Technology Analysis-Trend Toward Non-traditional Technologies

While the earliest forms of industrial laser scanners came into existence only a couple of decades ago, coordinated measuring machines (CMMs) have existed for over half a century. These high precision machines continue to epitomize the exacting standards for high-quality in the dimensional metrology market. With consistent quality deliverances involving near sub-micron level accuracies, CMMs are the go-to equipment for customers in search of high accuracy metrology systems. In recent times, variations of the traditional CMMs, namely portable CMMs such as articulated arms and laser trackers have now made its way into the market. Currently, a combination of market dynamics and evolving customer needs have positioned non-contact inspection equipment as equal, if not better suited for certain applications, in comparison with CMMs.

Laser scanners were among the first non-contact equipment to be commercialized and widely adopted among the dimensional metrology customer base. These precision systems have a different set of attributes that grant it access to a wide variety of applications across several end-user industries. The common denominator in these systems is the use of lasers as the light source. Barring that, there are several technologies within this category of equipment, with varying accuracies and modes of operation. Laser scanners can be broadly classified as those used with fixed CMMs, with portable arms and standalone scanners. As the name suggests, laser scanners with fixed CMMs and portable arms are used in conjunction with those technologies to perform the measurement; generally used in industries that require high resolution. The standalone category of laser scanner may refer to scanners that are either handheld or used with tripods for positioning. Laser line scanners are known for their speed of data acquisition and the flexibility they provide to the operating personnel with respect to acquisition and post processing of collected data.

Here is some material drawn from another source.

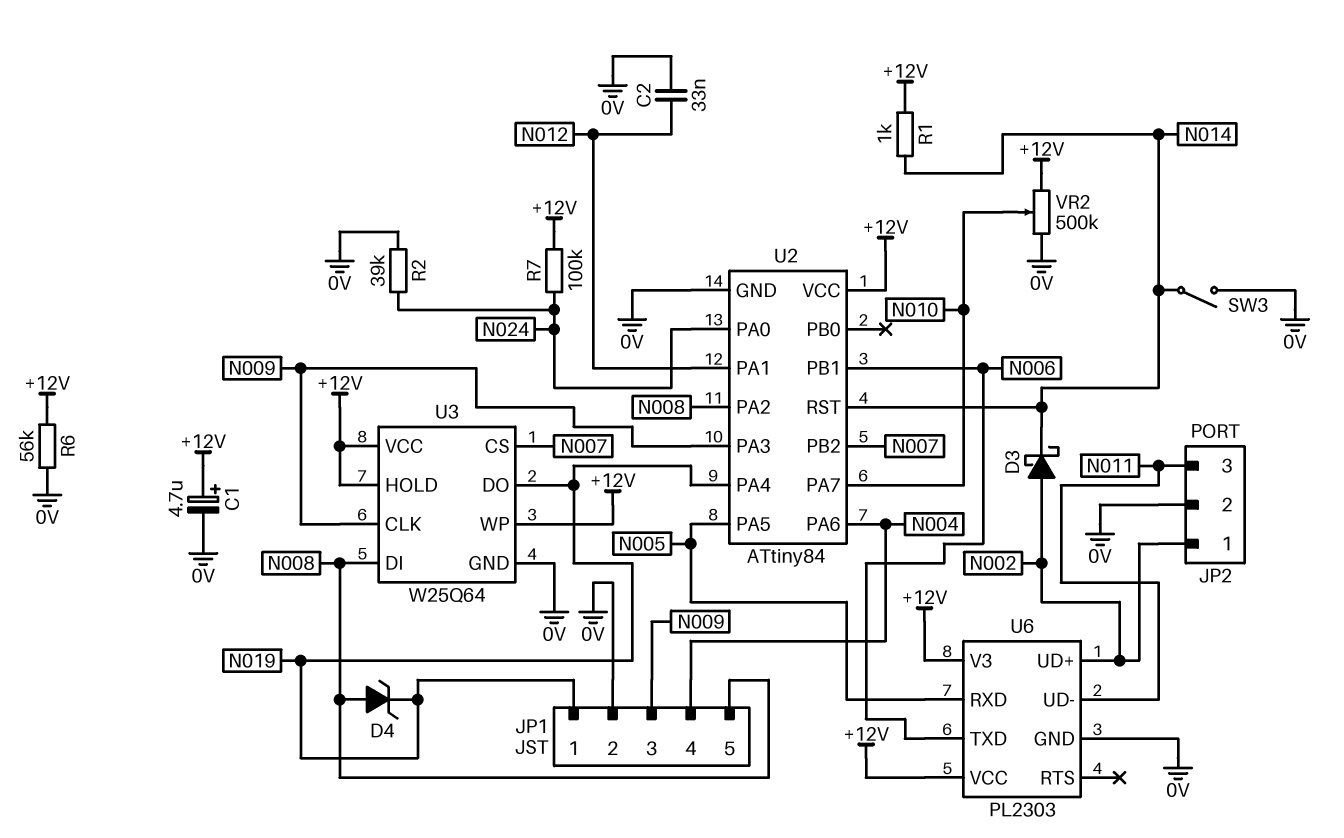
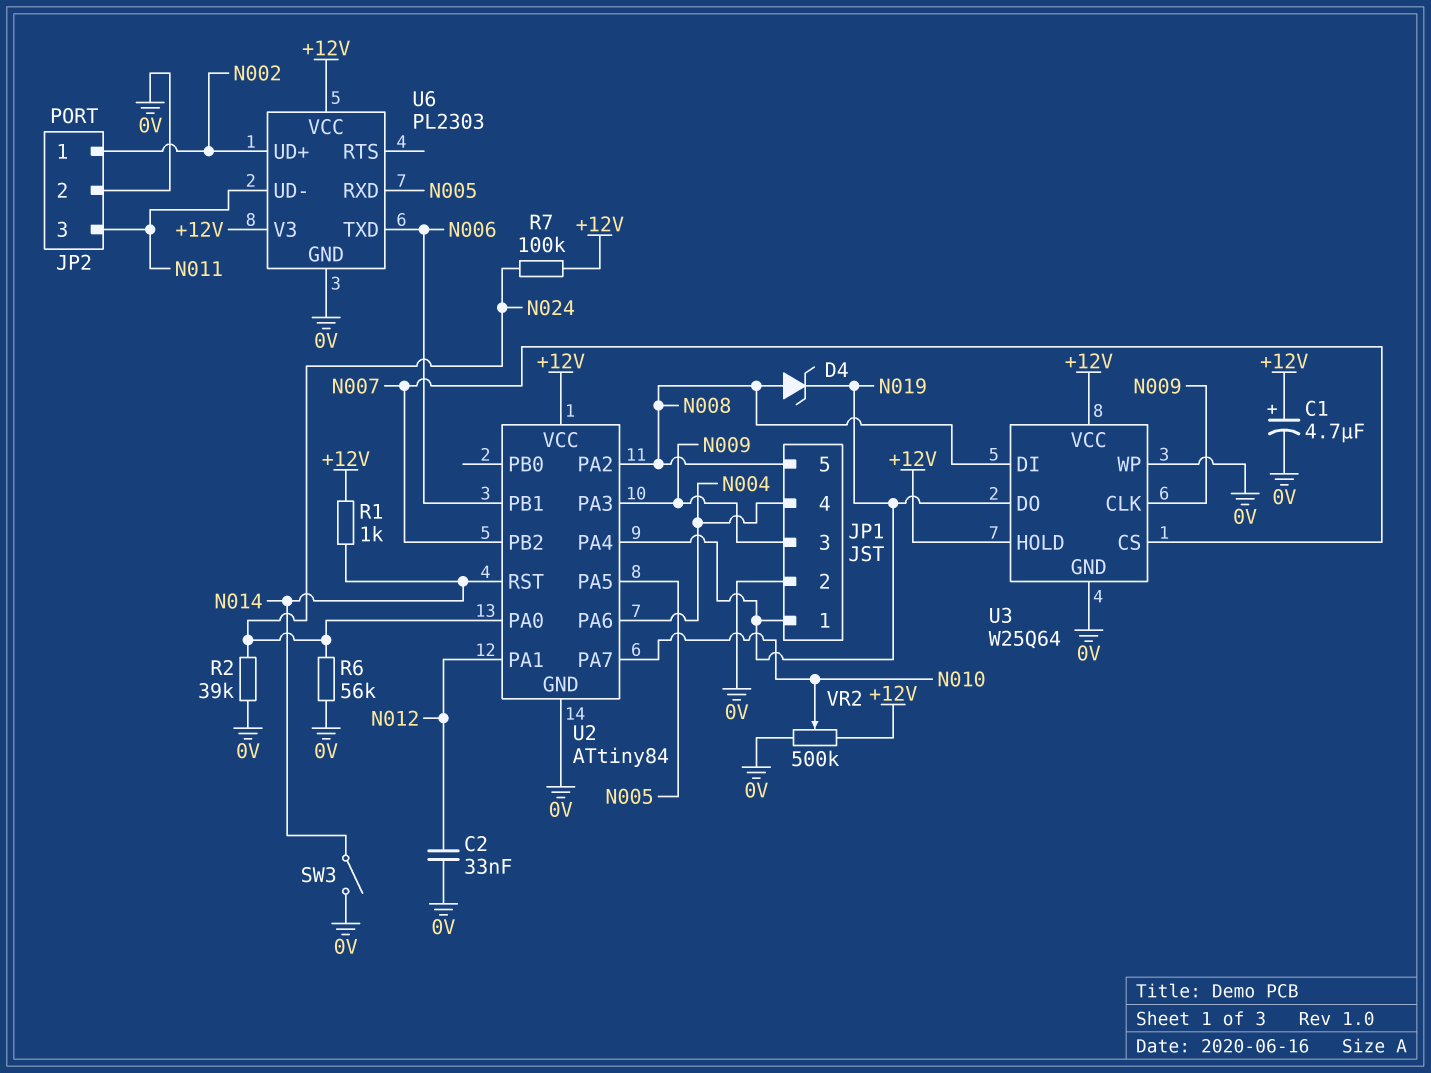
D3: schottky (A N002, K N014) -> none
R6: 56k (+12V, 0V) -> 56k (0V, N024)
U3 pin WP: +12V -> 0V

Structured light scanners are known for their ability to measure large areas in a matter of seconds. These scanners predominantly use a white light source or a narrow band light source such as blue light or green light. While several vendors manufacture systems belonging to this product segment, a majority of solutions employ different techniques to make the measurement. As a result, the product range of system providers differs significantly in speed of measurement or maximum resolution obtained.

Vision Measuring Machines-Driving Non-contact Inspection

Optical metrology systems such as microscopes and optical comparators are among the earliest forms of non-contact inspection. These systems use visual inspection to compare components with an accurate scale or by magnifying the objects to several times its actual size for a closer examination. Measuring microscopes have been an integral part of the metrology world, primarily because of its simplicity and ease of use. Another product type with these highly desirable traits is profile projectors, also known as the optical comparators. These optical metrology systems continue to be among the first metrology equipment chosen by a customer, be it automotive or machine shops, looking to invest and build its portfolio of dimensional metrology solutions.

Multisensor systems are a class of vision systems which rival CMMs, primarily due to the fact that they give the user the option of using multiple probes. One could argue that among these probes, contact probes are also used to a great extent depending on the application. This does not necessarily make it a contact inspection solution, though, as the primary probes used are video-based measurement systems. The video and touch probes, along with the laser probes, make for an enviable arsenal of sensors that can break down any application with the appropriate probe for its best suited operation. The touch probes are used to access hard to reach areas, especially in objects with complex geometries. Laser probes are used to take measurements of the various features and with high speeds. Video probes are used for an accurate measurement of edges as they can prove to be very tricky while using most metrology equipment, as any experienced metrologist would know.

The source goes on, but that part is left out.